Monday, February 29, 2016

All right, then, Mitch; the people will have their say

        Like blowing out that last birthday candle, Mitch McConnell is going to get his wish.

For the remainder of 2016, no one will occupy the seat vacated by the death of Antonin Scalia. No concession will be made to a lame-duck president. That nominee won't get a sniff of a hearing room.

Such joyous Republican news comes with an advisory, however:

Enjoy the cake, the balloons and the party hats, Mr. Senate Majority Leader, because in your revelry and obstinacy you increase the odds that when a new year dawns we'll address you as Mr. Senate Minority Leader.

Meanwhile, on another significant political front, your latest gambit (Sen. Harry Reid terms it "obstruction on steroids") is going to help more Americans understand why they need an experienced consensus-seeker rather than a hotel-suite bomb-thrower for president.

Back to the Senate and the court. It is quite magnanimous for Republicans to say, as McConnell did, that voters "should have a voice in the selection of their next Supreme Court Justice." That, of course, they did, in electing Barack Obama to appoint justices. They did it once, and they did it again.

On the Senate floor, Sen. Al Franken suggested that the GOP leaders appear to have enacted a new rule to "lop off the last year" of a presidency.

Franken added, "If only the American people had a voice in deciding precisely how much we should shave off a president's term."

Of course, we have that option. It's called a constitutional amendment. Go for it, suggested Franken. Put that one before the voters.

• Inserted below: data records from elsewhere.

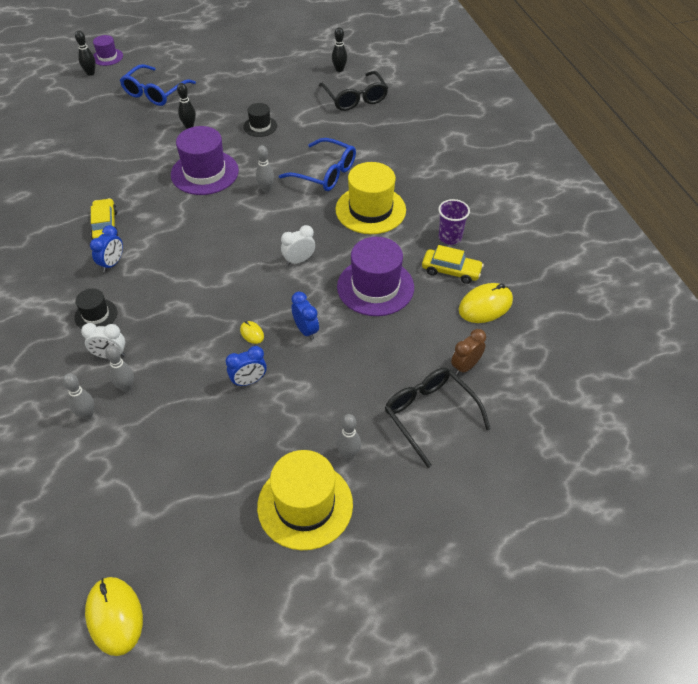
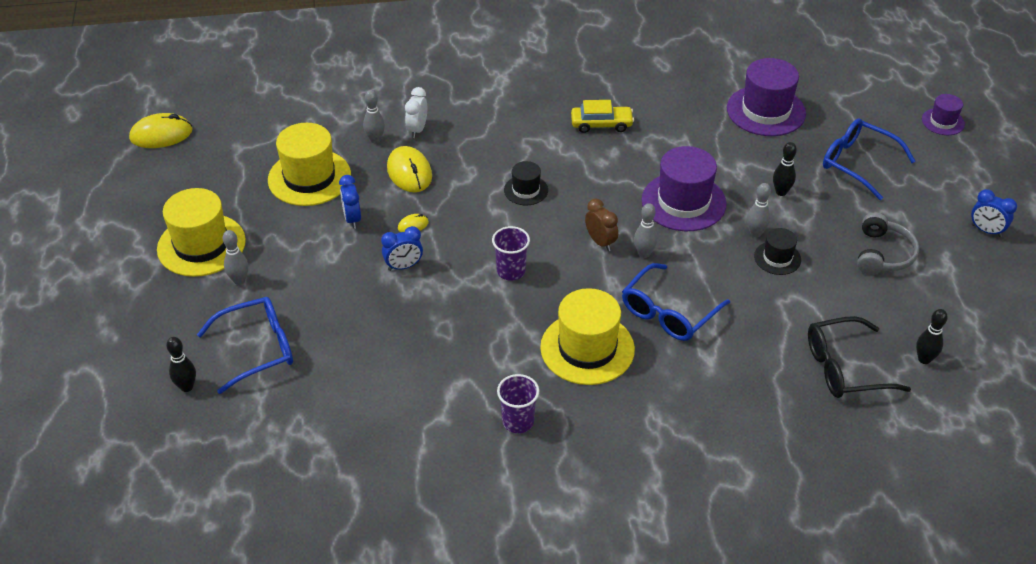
camera: 100 degrees right, 5 degrees down
(87, 415) = (353, 117): grey bowling pin -> grey bowling pin (755, 233)
(90, 73) = (903, 108): black bowling pin -> black bowling pin (187, 387)
(96, 315) = (472, 120): black hat -> black hat (526, 190)
(112, 263) = (541, 130): blue clock -> blue clock (986, 231)
(190, 432) = (309, 178): none -> yellow hat
(249, 83) = (883, 254): none -> grey headphones
(299, 260) = (511, 271): white clock -> purple cup
(375, 287) = (450, 333): purple hat -> purple hat (766, 111)
(430, 415) = (257, 349): black glasses -> blue glasses
(451, 271) = (457, 410): yellow car -> none
(465, 366) = (307, 392): brown clock -> brown clock (600, 242)
(485, 305) = (390, 432): yellow mouse -> yellow mouse (409, 172)

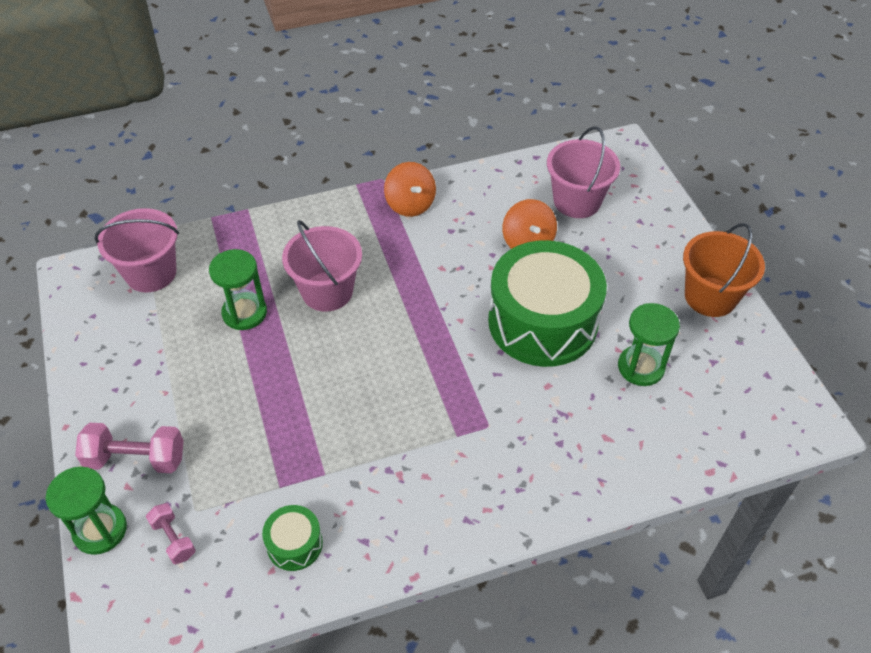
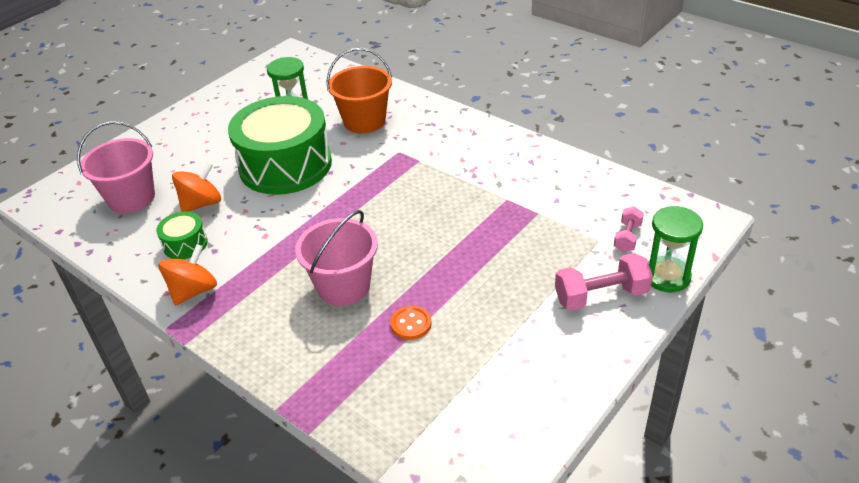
camera: 120 degrees left, 10 degrees down
(136, 459) = (601, 296): pink dumbbell -> pink dumbbell turned 75 degrees counterclockwise
(151, 273) = (423, 428): pink bucket -> none
(244, 313) = (411, 324): green hourglass -> orange button
(294, 544) = (566, 186): green drum -> green drum (185, 244)
(710, 297) = (206, 110): orange bucket -> orange bucket (364, 121)

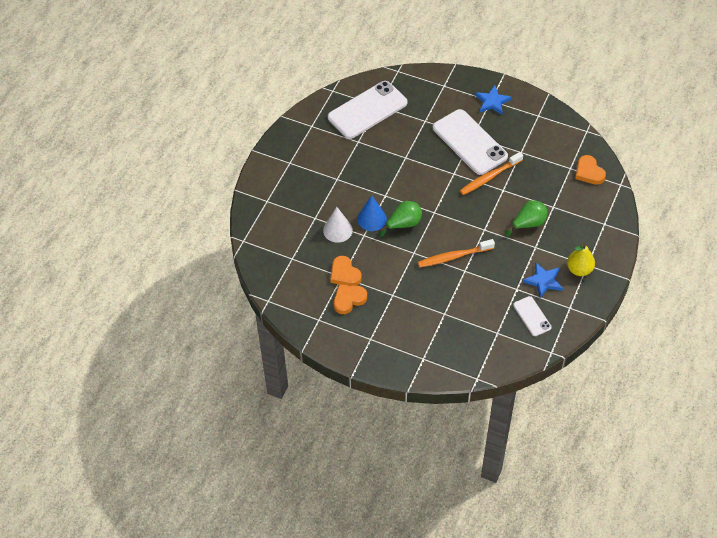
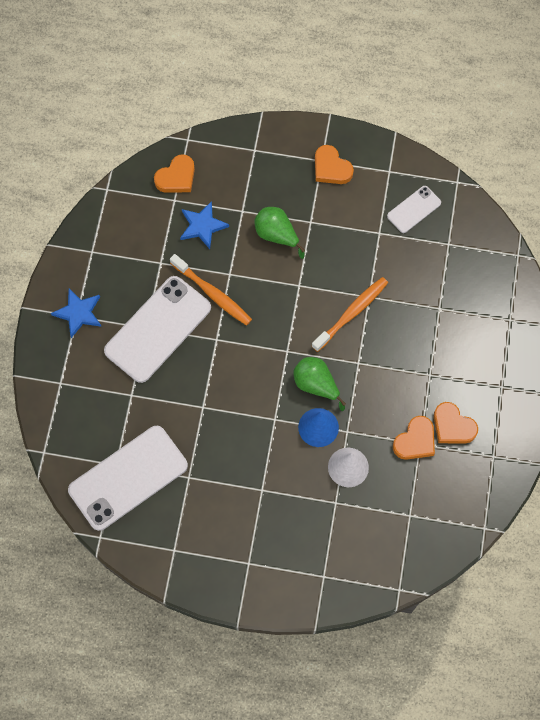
camera: 105 degrees left, 15 degrees up
(367, 110) = (128, 477): white phone -> white phone turned 75 degrees counterclockwise
(454, 257) = (351, 313): orange toothbrush -> orange toothbrush turned 105 degrees counterclockwise
(543, 281) = (359, 204): blue star -> blue star (202, 226)
(579, 269) = (331, 168): yellow pear -> orange heart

Let them speak.

Here's what Washington Post columnist James Hohman predicts the voters are going to say this year: Blocking Obama from doing his job is going to make it more likely that Republicans will lose the Senate.

"Assuming the president picks a Hispanic, African American or Asian American – bonus points if she's a woman – this could be exactly what Democrats need to re-activate the Obama coalition that fueled his victories in 2008 and 2012," writes Hohman.

The fact is that this year the Senate is there for the Dems to retake after an off-year election in which just about every contested race with a Democratic incumbent was in a state that had gone red in 2012.

This year seven Senate incumbents face challenges in states that Obama won twice -- Florida, Illinois, Iowa, New Hampshire, Ohio, Pennsylvania and Wisconsin. The Democrats need to win five of them and then prevail in safer states where their incumbents are on the ballot.

None of this is a sure thing, but Obama stands to have a mighty poster child – the Supreme Court nominee soon to be introduced -- to show the nation that things need to change and the GOP way of obstruction and division is not the way.

All the while, that nominee will be a sympathetic victim of politics most venal. That nominee will be seen as a political martyr.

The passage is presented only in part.